18 March, 2007

Camille Vivier

Interview from Purple:
You started at only eighteen. How did it happen?
Actually, I started taking photographs kind of by chance. I wanted to make images. Ten years ago, magazines were the most accessible medium for me, or in any case, the one with which I had the most in common (magazines like I-D, The Face and Purple Prose were changing things). My experience at Purple Prose opened up a terribly exciting world for me, which was close to my generation and my sensibility, and, most importantly, I was able to publish my first photos there. There was also Tillmans’s book (Taschen), which I discovered when I was in high school. It was a revelation that overturned my idea of photography. Of course, I already knew some superb books by Irving Penn, Newton, Blemenfeldt, but these were too sophisticated, I wanted to see the world in which I was developing, and in Tillman it was palpable, spontaneous. So I thought that it was possible to make images, or at least that I’d found something to use as a gauge, not counting what was clumsy, and could go from magazines to CD covers, exhibitions and advertising (indispensable). It’s amusing to see that today what persists is a taste for staging, for the unreal and mystery. You have to make use of good examples, those who covered all the fronts without any snobbishness or moral dilemmas: Guy Bourdin, Bruce Davidson, Outerbridge, Man Ray… And even if I like magazines and exhibitions, they’re too ephemeral. Now I’d like to do a book.

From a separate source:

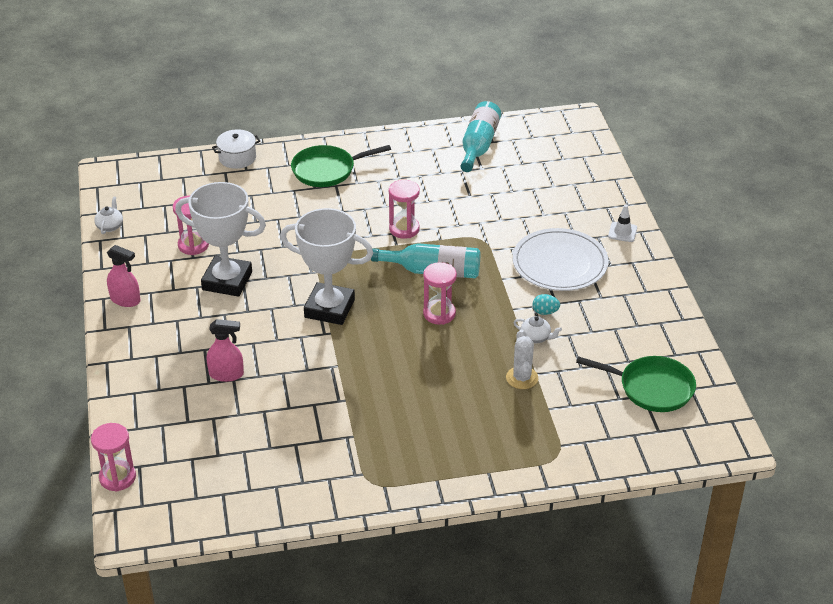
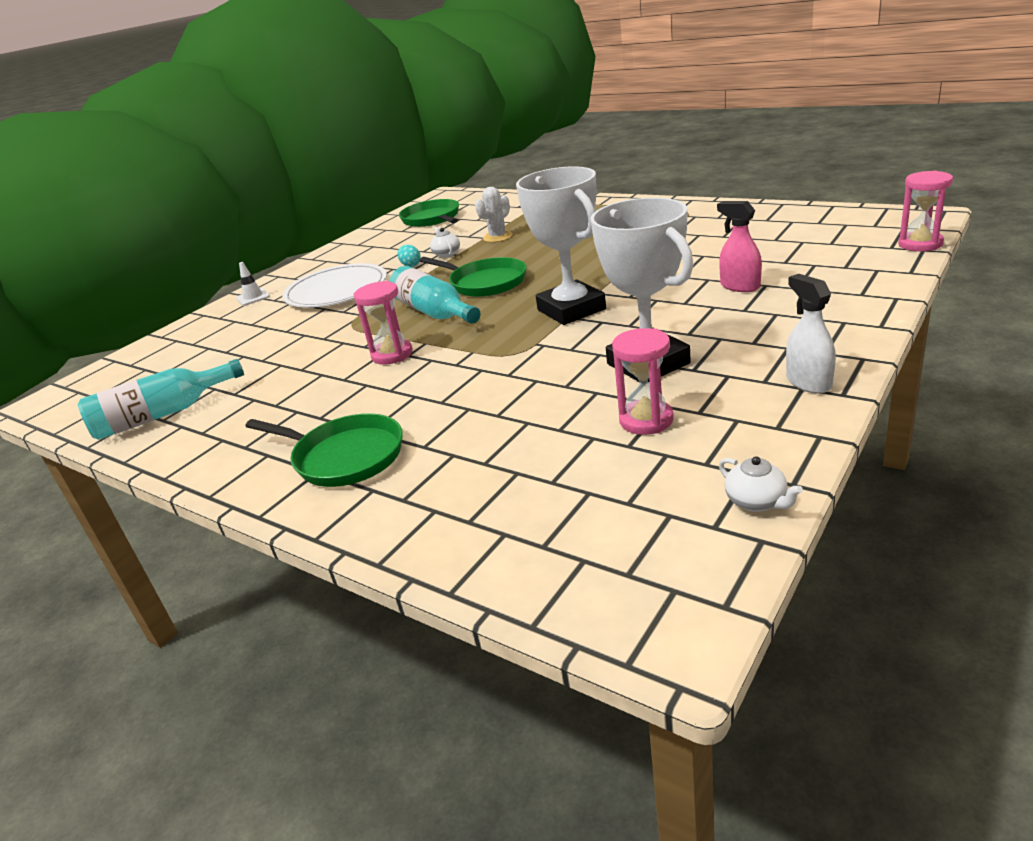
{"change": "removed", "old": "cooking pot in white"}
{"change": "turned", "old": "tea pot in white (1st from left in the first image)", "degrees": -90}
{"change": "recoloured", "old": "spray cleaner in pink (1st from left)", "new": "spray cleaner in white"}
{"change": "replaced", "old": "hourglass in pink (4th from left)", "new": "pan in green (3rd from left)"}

Your images embody moments of sophisticated intensity. How do you choose and “clothe” the objects, people, animals that you photograph?
Even if I’d like to think that I’m magnetically attracted by the subjects that I photograph, above all I’m guided by a momentary sensibility, the beauty of the object, girl or animal, as well as its potential for telling a story. I choose each subject knowing that it’s going to enrich my world, be able to inscribe itself in a kind of mythology, like the characters in a novel. More than anything, it’s the light that plays the role of “clothing.” The strange atmosphere is due to the composition, the staging, the juxtaposition of situations and improbable associations. In some way I make the objects take on an enigmatic character, and some can become secrets, a bit like the fictional elements of a cabinet of curios. I often think of film and painting, but my way of positioning subjects in a scene is more closely related to theater. It’s the set and the imagery of the spectacle that interest me—Erté’s decors and costumes, Veronesi’s marionettes, the clownlike nudes by Walter Boje and Lon Chaney in Laugh, Clown, Laugh. Maybe it’s because of them that the girls I photograph have a bearing that seems silent, frozen. As for the animals, they have a weird bestiary quality because I linger on the “texture” of their eyes, which immediately evokes the strangeness inherent in the relationship between humans and animals. The flood of references and interior impulses are there to serve the image, and inside me, they play on different styles: danger, desire, fascination, anxiety… Among them you’ll find Jean Ray’s gothic tales and also those of Mervyn Peake, which are more eccentric, such as the Gormenghast Trilogy, as well as Werner Rohde’s self-portraits and the affected and rather aristocratic voice of Anne Clark mixed with a synthetic sound, already dated.

In what way is your photographic world decadent, magical, occult?
It consists of a vision of the real that you could qualify as being at the edge of the fantastic, a vision filtered by a photographic language that is relatively unhampered. That world functions as the revelation of an invisible cosmos, which is not to say that it alters reality. It accomplishes this without any other device than staging, a concern for style, the play of light/shadow. In fact, I’m borrowing from the imagery of the unconscious and dreams, from the art of vanitas, from magic, mythology, from an inner experience having to do with the bizarre, with fear, with the irrational, with love, while offering, especially, a personal experience of beauty. And in this parallel, fictional world, I have discovered a precise way of seeing and have retained the best of reality. People often see my world as dark and depressive despite the fact that it contains all the romanticism of youth and hope.